In 1999, my wine collection was about 500 bottles — the largest it has ever been. Somehow I had convinced myself that this is what wine enthusiasts should do, and I would be even better off if I started architecting a 2,000-bottle cellar plan. So I got my hands on a blueprint for wine storage happiness, and started touring some of my friends’ cellars to get some pointers…and oh boy did I get some!

This modest cellar belongs to a friend.  What I like most about this one is the temperature is a stable 68 degrees and she paid nothing for the storage materials.

This modest cellar belongs to a friend. What I like most about this one is the temperature is a stable 68 degrees and she paid nothing for the storage materials.

Rather than hearing the fine pointers on budget, racking materials and refrigeration choices that I expected, I learned a handful of startling things:

  • Disasters happen, and most are underinsured or not insured (read: earthquakes, losses above $2,500)
  • You’ll forget what you own and when to drink it, even with cellar management software
  • Wine gets ruined before it arrives to your cellar (cooked, corked, etc.)
  • The more inventory you have, the more that goes bad (lots of reasons)
  • Your taste buds will change over time, which may leave you with inventory you may not like anymore
  • If you have extra space, you will fill it — with ‘deals’ and ‘nice to haves’ (read: wine that you’re really not that crazy about)

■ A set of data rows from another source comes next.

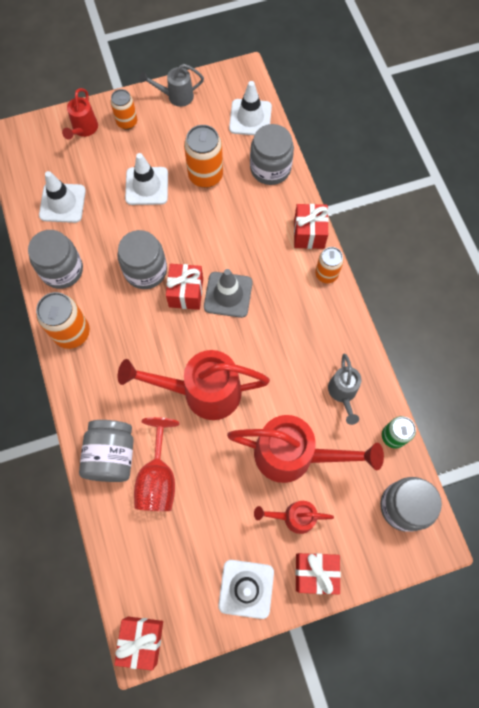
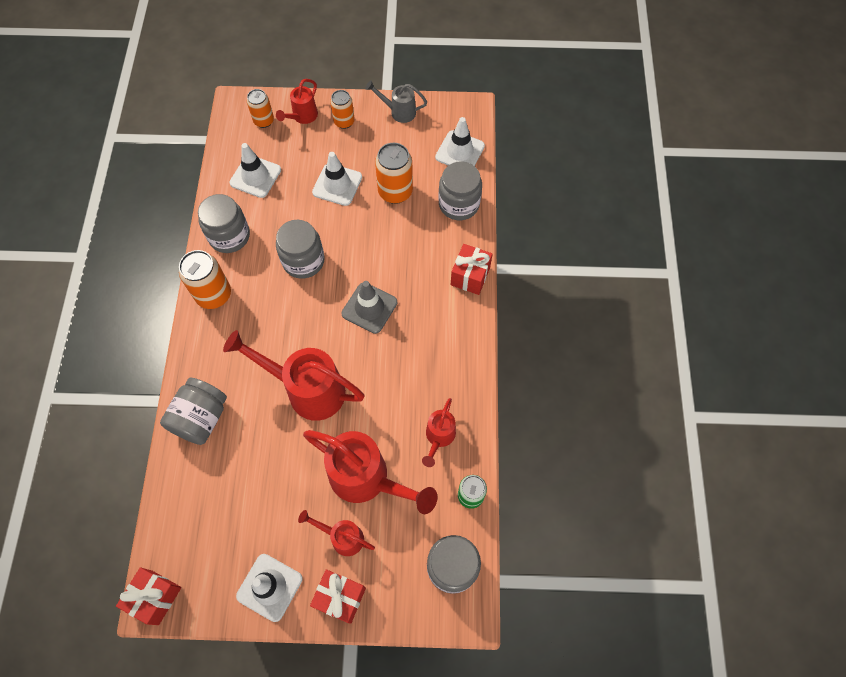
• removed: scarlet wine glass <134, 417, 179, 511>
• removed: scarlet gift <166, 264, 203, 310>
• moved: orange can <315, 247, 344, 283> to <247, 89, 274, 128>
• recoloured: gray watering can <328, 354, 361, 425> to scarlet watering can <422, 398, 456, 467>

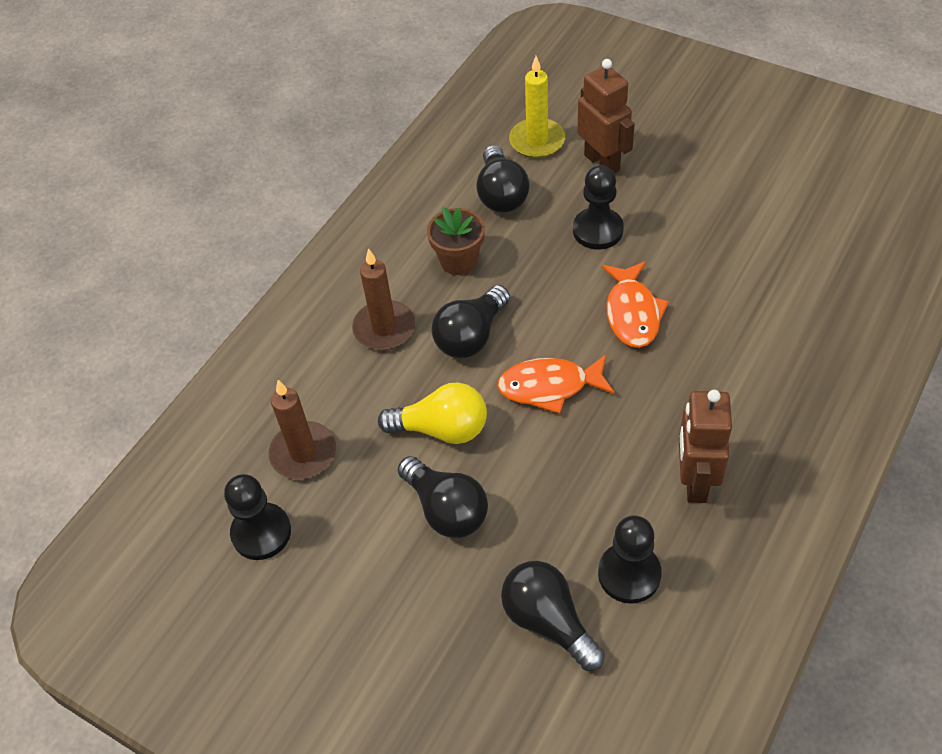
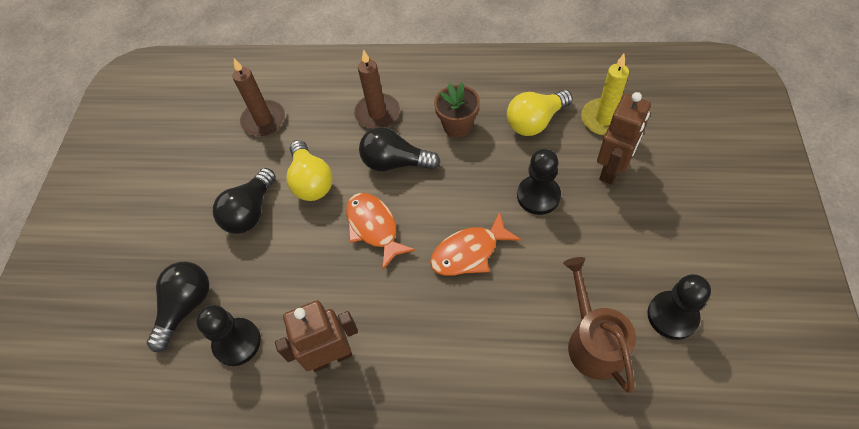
• added: russet watering can <563, 257, 636, 393>
• moved: jet-black game pawn <224, 474, 291, 560> to <647, 274, 711, 340>
• recoloured: jet-black lightbulb <476, 145, 530, 213> to yellow lightbulb <507, 90, 573, 136>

Following this rather unromantic experience of talking to owners of sizable, fine wine cellars, I started doing some navel gazing. I then scrapped my 2,000-bottle plan and started drinking down my stock. I realized that, all of my ego needs aside, there are only a few rational reasons why I should have a sizeable collection:

  • To have enough wine on hand to match the food we’ll eat in the next few weeks
  • To enjoy aged wine
  • To take advantage of killer pricing deals
  • To buy small production wines that are likely to sell out and disappear from the planet

Sometimes it’s not about how much wine you hold in your cellar but how well you balance what you have. Gary Westby of K&L Wines published a blog post called“Building the Perfect Cellar” and said that the ideal wine cellar consists of: two weeks worth of “ready to drink” wine for the typical home cuisine; 50% of the total stock should be “drink or hold” wines which means they’ll continue to improve with age, but are ready to drink tonight if perfect for the occasion; long-term wines of 10 years or more should take up no more that 25% of your collection; and wine cellars are most valuable when you have the opportunity to load up on an undervalued wine you love.

Stephen Tanzer also noted in the article “How to Start a Wine Cellar” that the best wine cellars are meticulously thought out and have a game plan. He suggests a general ratio of 3 reds to every 1 white and that someone interested in building a cellar should taste, taste and taste some more before starting. Wine changes with age and you need to know which, if any, wines you prefer aged. He has a great 100 bottle cellar breakdown if you need help getting started.

Today my ‘cellar’ is about 250 bottles—about 50 varietals/styles, with 60 bottles in a Haier wine refrigerator set to age somewhere between 5 and 15 years. Unless I get hit by the money truck, I think 10-ish cases is a solid inventory of great wines that will suit all of my cooking and entertaining needs. And let’s just say that I need a bottle of picpoul that I don’t have in stock for the shellfish dinner that my wife requested the other day…well, K&L Wines has a perfect one in their “cellar” right now for about $8.99.  And it’s twenty minutes round trip to get it.